I spotted three empty seats across the aisle one row ahead of us.  By this time, the cabin lights had been dimmed.  Maybe if I laid down, closed my eyes and meditated on pleasant thoughts, I could at least try to relax...even if the ceaseless noise kept me awake.  I flipped up the middle two armrests, positioned my little pillow, curled up my knees and laid down on one side, pulling the soft purple fleece blanket over me.  Ahh!! Comfort at last!  

Wrong-O!!!!!    Remember I mentioned Thai Air's luxurious interior?  They've gone the extra mile to design specially molded bucket seats.  Laying across three of them can only be likened to stretching out across a gargantuan washboard.  I tried positioning myself so one of the humps rose at my waistline.  That didn't work.  My head and neck were contorted at a very unnatural angle, and I envisioned myself being paralyzed from the neck down if the plane lurched suddenly.  I tried moving downward, turning on my back and bending my knees to give my head room to maneuver.  The solid humps rose into my ribs and hips.  It was useless.  I sat up, tilted the seat backs, and angled myself out.  Okay, but definitely not a comfortable sleeping position.  Total exhaustion swept me into the occasional fitful period of groggy half-wakefulness.

The hours crept past.

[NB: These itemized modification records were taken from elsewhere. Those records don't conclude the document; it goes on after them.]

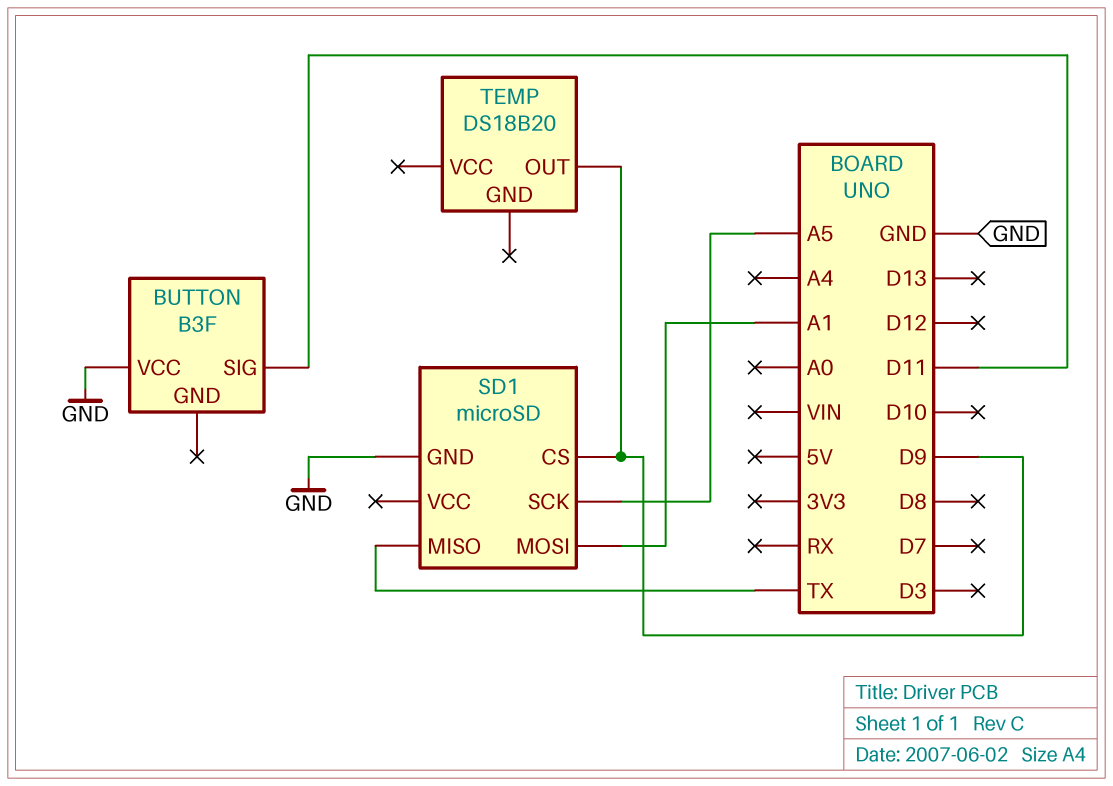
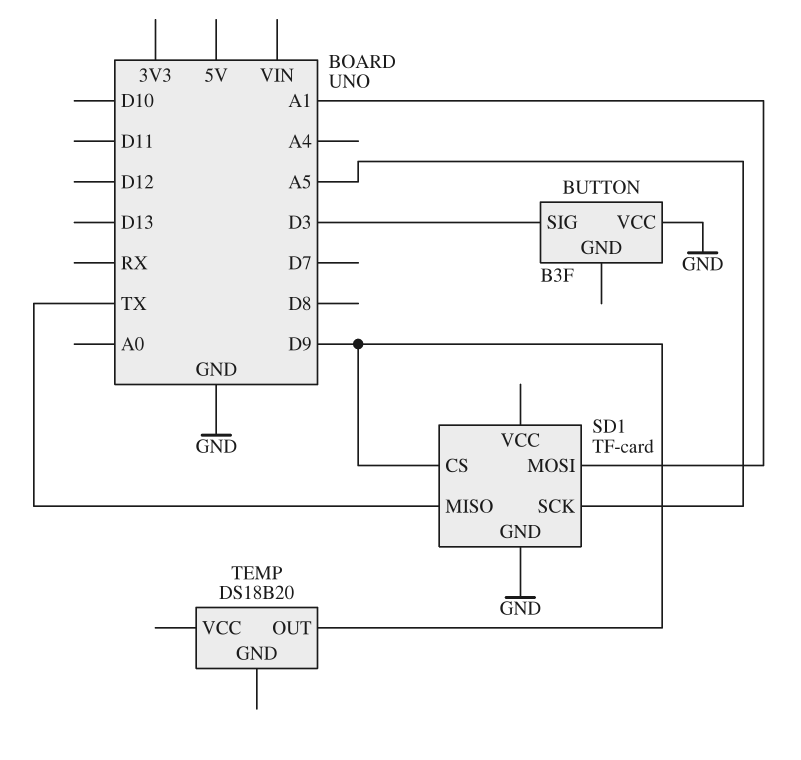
BUTTON pin SIG: D11 -> D3
SD1: microSD -> TF-card

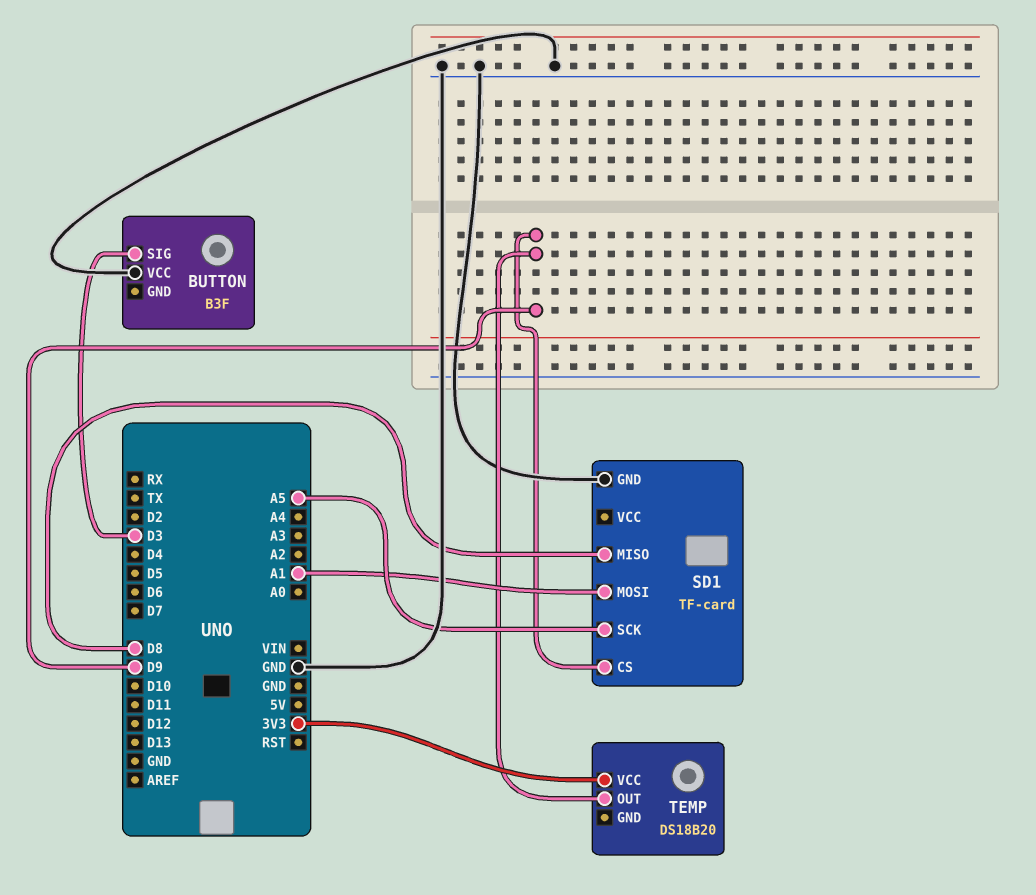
SD1 pin MISO: TX -> D8
TEMP pin VCC: none -> 3V3

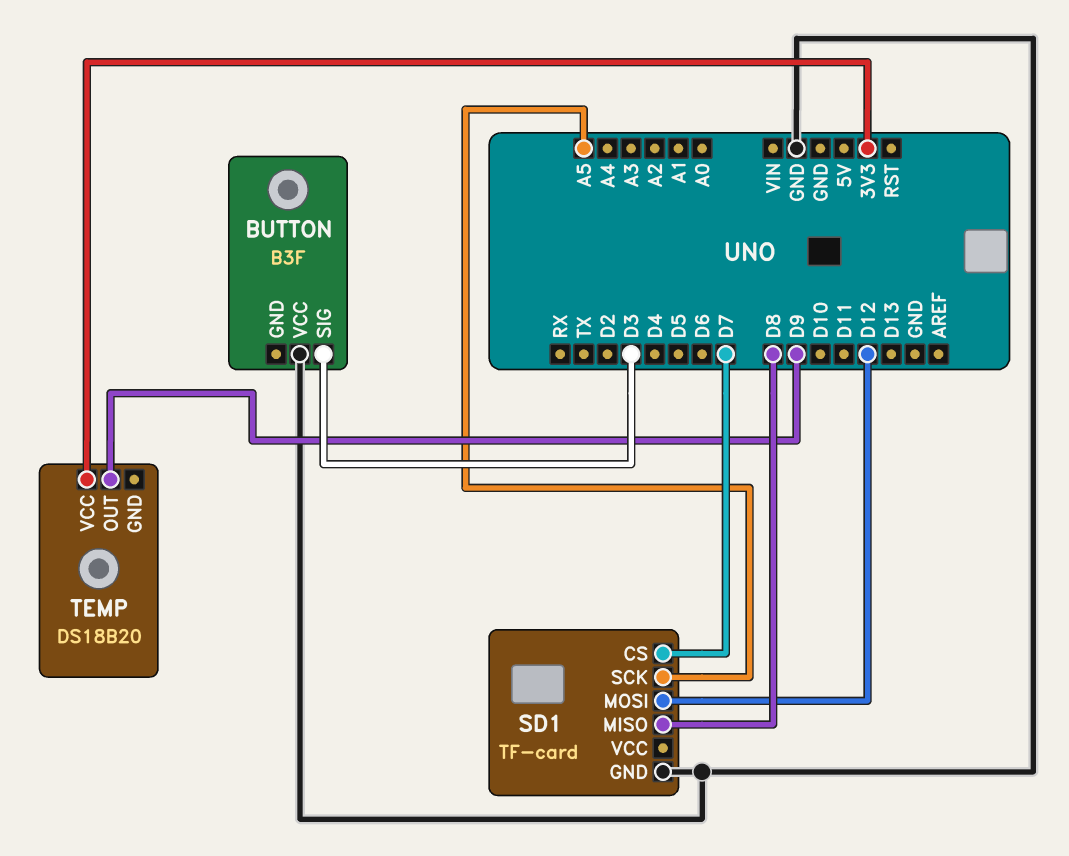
SD1 pin CS: D9 -> D7
SD1 pin MOSI: A1 -> D12

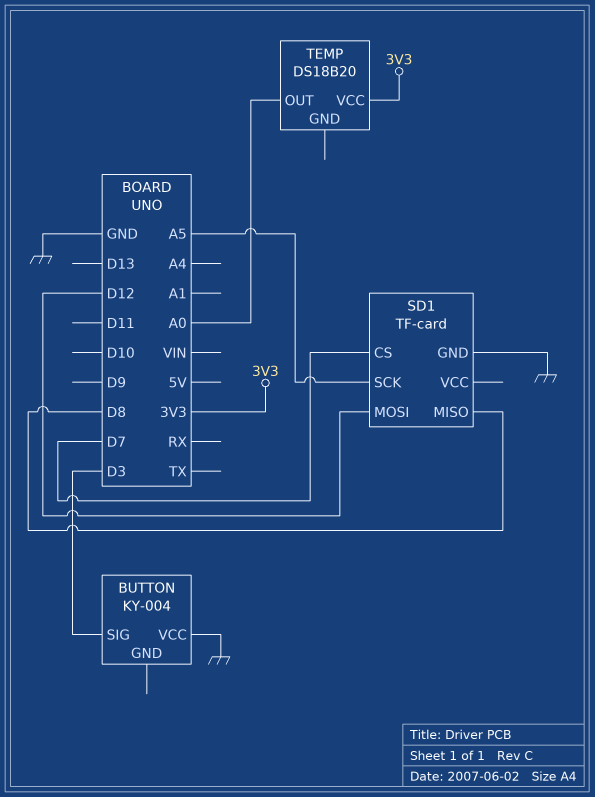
BUTTON: B3F -> KY-004
TEMP pin OUT: D9 -> A0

A little more wine, more squealing, more headphones, a little more wine. And then, miraculously, about an hour before landing, the cabin went quiet.  Two little girls, exhausted from all their activity, had finally fallen into a deep sleep.  Their frazzled mother looked like she'd been through a hurricane, make-up smudged, hair askew.  One of her false eyelashes had come partly unglued, looking rather like a huge millipede trying to free itself from the corner of her right eye.  As we  got off the plane, I didn't envy her one bit.  Heaven knows what further trials lay ahead for her.  Our flight hadn't been the greatest experience, but we, on the other hand, could bask in the knowledge that we were heading to a quiet hotel with a big luxurious soft bed.

I've come to accept that there are two distinct classes of air travelers - those who can afford to pay high prices for their privacy and comfort.... and the rest of us. The only time I ever come close to being in the former category is when the path to my seat traverses the first class cabin. Just once, I'd like to experience that level of luxury. For now anyway, I've resigned myself to the reality of being hurtled through space in a shiny silver tube with my fellow economy-class sardines. Whether or not it will be a relaxing flight is a crap shoot at best.